“Because I could not stop for death; he kindly stopped for me”

Please note that all blog posts before 8 April 2007 were automatically imported from LiveJournal.  To see the comments and any LiveJournal-specific extras such as polls and user icons, please find the source posting at http://brianenigma.livejournal.com/2004/10/

On the way home from lunch, I walked past a squirrel near the underbrush by the side of the street. It was not just any squirrel, it was a half-flattened one. It was dragging itself around by the front paws, as its hips, rear legs, and tail were very nearly flat. It looked like it had gotten run over and had either been flipped off the road or managed to crawl there on its own. As much as I feel indifferent toward squirrels, it was really sad and I had to try hard to keep from shedding a tear all the way back to the office. I was really unsure what to do. There was nothing I could directly do to help (especially not without thick gloves). The only indirect thing I could think of was to call Animal Control and have them put it out of its misery, but I doubt they would have bothered with a call for a squirrel. Additionally, I am not sure they would have been able to find it, even if I had called, and I did not have the time to sit around and loiter by the side of the road. The whole thing left me feeling helpless and sad.

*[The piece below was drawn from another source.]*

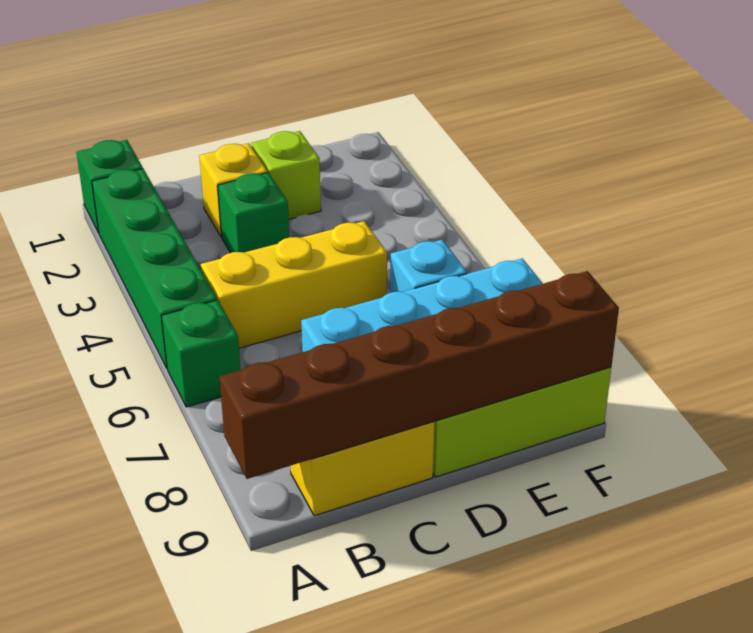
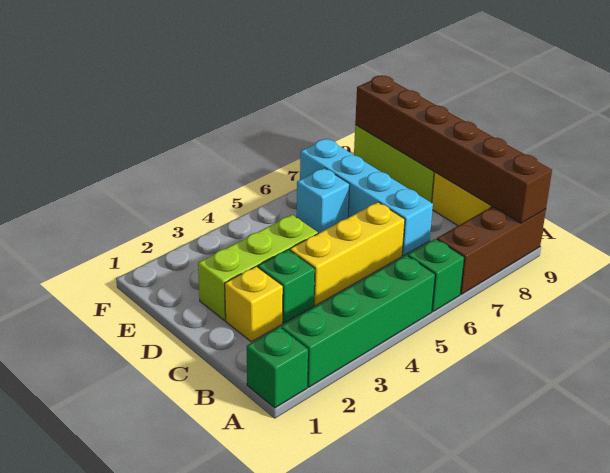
none -> brown brick A7:A9 level 1
yellow brick B5:D5 level 1 -> yellow brick C4:C6 level 1
lime brick D2 level 1 -> lime brick D2:D4 level 1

At home, the cats were fighting over a very large housefly. The Precious managed to damage its wings enough so that it could barely get away. Ebenezer made some really good attempts to steal it away, but The Precious finally pinned it down enough to eat it. A little later, Ebenezer found his own moth to jump up to and pluck from the air. It is perfectly acceptable to be humored by the torture and murder of insects when it is at the whim of the cats, yet sad when a squirrel (“a rat in a fur coat”), which is technically vermin and likely carries a disease, is mortally wounded in an accident. This does not seem right, yet at the same time seems absolutely fine.

The other day, I was discussing how I rarely care for games–excepting ones that intentionally sharpen your logic skill or are an interactive/alternate way of telling a story (as an alternative to a book, movie, or spoken narrative.) I also talked extensively about how I do not believe in television. This comic popped up, which combines those two things and sums up really well what I thought (and still think) of The Sims. I Played The Sims for a couple of days back when it first came out many, many years ago and all of the pundits were blabbering on and on about how revolutionary it was going to be. But no. It was like real life, only more boring. I have to go to work, feed the cats, and buy a sofa in real life. I do not need to play a game in which I have to go to work, feed the cats, and buy a sofa. Now, I guess The Sims 2 is coming out soon. More of the same, but with genetics. Your simulated people can screw and have kids now. People are getting excited over this. Really.

Speaking of television, and lack thereof, I picked up something called a Radio Shark the other day. Basically, it turns your computer into the radio version of a Tivo. I can listen to and record live radio on the computer as well as record shows like a VCR. This is no big deal, as I used to be able to do this with a string-and-sealing-wax combination of digital radio receiver, Linux box, sound card, cables, and custom scripts. This just makes it much easier and nicely packaged. The really cool things it does are above and beyond what my old radio/jukebox machine would do. The recorded shows are added to iTunes where they can be picked up next time you plug in an iPod. The super-cool feature is that it offers Tivo-like time shifting. It buffers up to 30 minutes of radio, so you can “pause” live radio for up to 30 minutes, then rewind and fast-forward that “live” radio signal. While most NPR programs have streaming available online, you can ONLY stream the show, not download it–which is useless behind the uber-firewall at work or out walking. Audio Hijack Pro lets you record those streams, but ends up taking a good amount of manual work and can sound like crap if your connection is not fast enough or gets throttled by something else. Anyway, I am happy because now I can easily record a number of the shows I am not home for, as well as take stuff into work.

The lady at the Japanese restaurant was trying to up-sell me some fancy, seasonal tempura mushrooms.